Almost everyone who switches to multicore finds that the application they thought was properly written to handle concurrency problems, actually has lots of bugs. Fortunately, there are tools available to make the transition from single core to multicore less painful.

We are going to focus on tools and features that are provided by the operating system. Most embedded operating systems, such as Green Hills Software’s INTEGRITY® RTOS, provide these features. The following tips on how to use these tools are focused on increasing the determinism of a system. This will make it possible to release the product faster and with fewer painfully long debug and test cycles.

Increase Determinism with Address Spaces

The simplest OS feature is splitting threads into their own address spaces. Yes, this is technology from the 70s, but much of the embedded world still runs everything in the kernel or a small handful of giant address spaces with no MMU protection; for example: over 100 threads with several million lines of web server, secure shell, configuration and other application features all running in kernel space. The entire system is at the mercy of the worst programmer, on his worst day, making risky changes just before he leaves for a three week vacation.

Pulling threads into their own address space makes it easier to tell where the critical sections are that require locking. When threads share the same address space, every line of code is a potential critical section that needs to be checked. When running in different address spaces, the communication and interaction between them is, by necessity, far more constrained, which means it is easier to analyze the interactions and ensure that they are correct. It is also easier to log those interactions.

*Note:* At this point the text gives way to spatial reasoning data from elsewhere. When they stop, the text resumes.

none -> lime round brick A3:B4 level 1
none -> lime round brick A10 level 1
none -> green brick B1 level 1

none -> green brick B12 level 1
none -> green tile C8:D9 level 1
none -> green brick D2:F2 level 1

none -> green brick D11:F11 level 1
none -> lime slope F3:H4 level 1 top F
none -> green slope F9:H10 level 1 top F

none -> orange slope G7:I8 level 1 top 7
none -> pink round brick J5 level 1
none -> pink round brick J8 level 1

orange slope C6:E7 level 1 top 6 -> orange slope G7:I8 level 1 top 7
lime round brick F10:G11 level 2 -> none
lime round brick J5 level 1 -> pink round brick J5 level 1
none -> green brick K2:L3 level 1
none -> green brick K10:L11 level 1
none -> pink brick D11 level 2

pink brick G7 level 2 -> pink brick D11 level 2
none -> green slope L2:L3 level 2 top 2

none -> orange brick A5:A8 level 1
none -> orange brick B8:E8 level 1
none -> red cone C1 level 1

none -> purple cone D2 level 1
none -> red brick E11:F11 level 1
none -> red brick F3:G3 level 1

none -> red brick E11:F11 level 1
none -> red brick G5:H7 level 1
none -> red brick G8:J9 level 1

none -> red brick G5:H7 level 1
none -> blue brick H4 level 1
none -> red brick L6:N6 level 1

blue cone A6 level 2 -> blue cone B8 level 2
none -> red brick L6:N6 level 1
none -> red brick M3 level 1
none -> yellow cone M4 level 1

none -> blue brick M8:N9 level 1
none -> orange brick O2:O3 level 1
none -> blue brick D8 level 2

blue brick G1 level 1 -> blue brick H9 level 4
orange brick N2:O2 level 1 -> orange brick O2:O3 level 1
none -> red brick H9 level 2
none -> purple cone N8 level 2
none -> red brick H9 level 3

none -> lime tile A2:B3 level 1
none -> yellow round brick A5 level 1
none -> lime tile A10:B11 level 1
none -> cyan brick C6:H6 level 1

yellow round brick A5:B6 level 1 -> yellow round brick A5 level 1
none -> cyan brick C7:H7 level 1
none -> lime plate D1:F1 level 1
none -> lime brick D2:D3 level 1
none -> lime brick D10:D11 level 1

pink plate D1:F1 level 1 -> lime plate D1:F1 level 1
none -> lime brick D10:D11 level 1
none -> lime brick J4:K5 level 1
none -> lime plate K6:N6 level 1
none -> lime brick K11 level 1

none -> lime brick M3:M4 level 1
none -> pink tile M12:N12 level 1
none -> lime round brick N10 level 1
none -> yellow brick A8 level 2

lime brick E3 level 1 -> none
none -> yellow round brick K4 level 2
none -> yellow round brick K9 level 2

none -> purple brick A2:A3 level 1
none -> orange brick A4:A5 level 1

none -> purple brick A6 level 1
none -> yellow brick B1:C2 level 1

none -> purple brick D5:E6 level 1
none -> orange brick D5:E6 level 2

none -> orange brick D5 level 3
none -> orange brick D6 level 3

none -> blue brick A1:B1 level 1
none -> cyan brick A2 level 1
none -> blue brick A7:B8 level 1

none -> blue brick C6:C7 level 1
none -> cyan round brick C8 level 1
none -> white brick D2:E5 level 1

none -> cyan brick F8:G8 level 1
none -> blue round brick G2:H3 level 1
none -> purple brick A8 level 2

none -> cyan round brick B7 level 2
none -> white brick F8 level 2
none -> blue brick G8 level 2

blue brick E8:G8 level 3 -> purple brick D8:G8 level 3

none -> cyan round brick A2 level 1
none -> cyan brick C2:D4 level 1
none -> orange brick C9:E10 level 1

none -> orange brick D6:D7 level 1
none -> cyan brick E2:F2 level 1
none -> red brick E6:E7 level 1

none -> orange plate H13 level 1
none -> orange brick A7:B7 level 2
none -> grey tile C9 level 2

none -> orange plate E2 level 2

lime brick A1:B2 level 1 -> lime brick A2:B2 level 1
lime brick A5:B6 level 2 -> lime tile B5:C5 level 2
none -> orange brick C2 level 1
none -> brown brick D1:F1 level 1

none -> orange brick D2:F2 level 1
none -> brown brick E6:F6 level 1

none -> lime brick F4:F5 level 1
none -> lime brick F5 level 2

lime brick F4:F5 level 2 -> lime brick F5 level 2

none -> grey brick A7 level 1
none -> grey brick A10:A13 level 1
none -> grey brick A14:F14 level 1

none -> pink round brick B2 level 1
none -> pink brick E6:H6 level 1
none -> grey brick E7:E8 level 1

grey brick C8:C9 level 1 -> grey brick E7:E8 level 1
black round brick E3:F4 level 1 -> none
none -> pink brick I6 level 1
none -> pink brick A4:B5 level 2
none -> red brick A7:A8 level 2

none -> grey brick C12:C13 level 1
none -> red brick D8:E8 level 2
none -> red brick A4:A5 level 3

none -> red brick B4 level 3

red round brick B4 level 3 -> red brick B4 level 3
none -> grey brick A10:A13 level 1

Always Log So You Can Always Debug

Robust, low overhead logging provided in the OS is needed to help you manage the inevitable non-determinism that will creep into your system. No matter what you do, if you interact with the outside world in any way, your program will be non-deterministic to some degree. It is essential to have logging in the OS, so you can see what is happening at the lowest levels, interleaved with additional application specific logging you add to the log stream.

To make sense of the log data, you also need a graphical tool that will display it in a linear time display. This should let you easily zoom into areas of interest, correlate specific events with the threads that generated them, and tell you where they came from in the code. You need this when developing a multicore system, because there will inevitably be problems that show up very infrequently, perhaps only once in weeks of testing. With logging, there is a good chance that it will be possible to figure out what happened and fix it. The simplest way to do this is to compare a log of the failure with a log of a successful run. Differences in the logs are good indications for where to narrow the search.

The logging mechanism needs to have low overhead so that it can always be on. This is for three reasons:

  1. Some bugs are so timing dependent that they disappear when logging is enabled. If logging is always on, however, even in the final production system, then you will never have this problem.
  2. If a hard-to-reproduce bug does show up, you will have a log of it and you can investigate the problem right away. If, instead, you only turn the log on when you are looking for a problem, you are bound to waste time trying to get a log of the failure after the fact.
  3. If a problem shows up in the field, there will be a log to inspect. Asking customers to turn on logging and spend their time reproducing problems leads to angry customers, especially when they cannot get the problem to reproduce with logging enabled.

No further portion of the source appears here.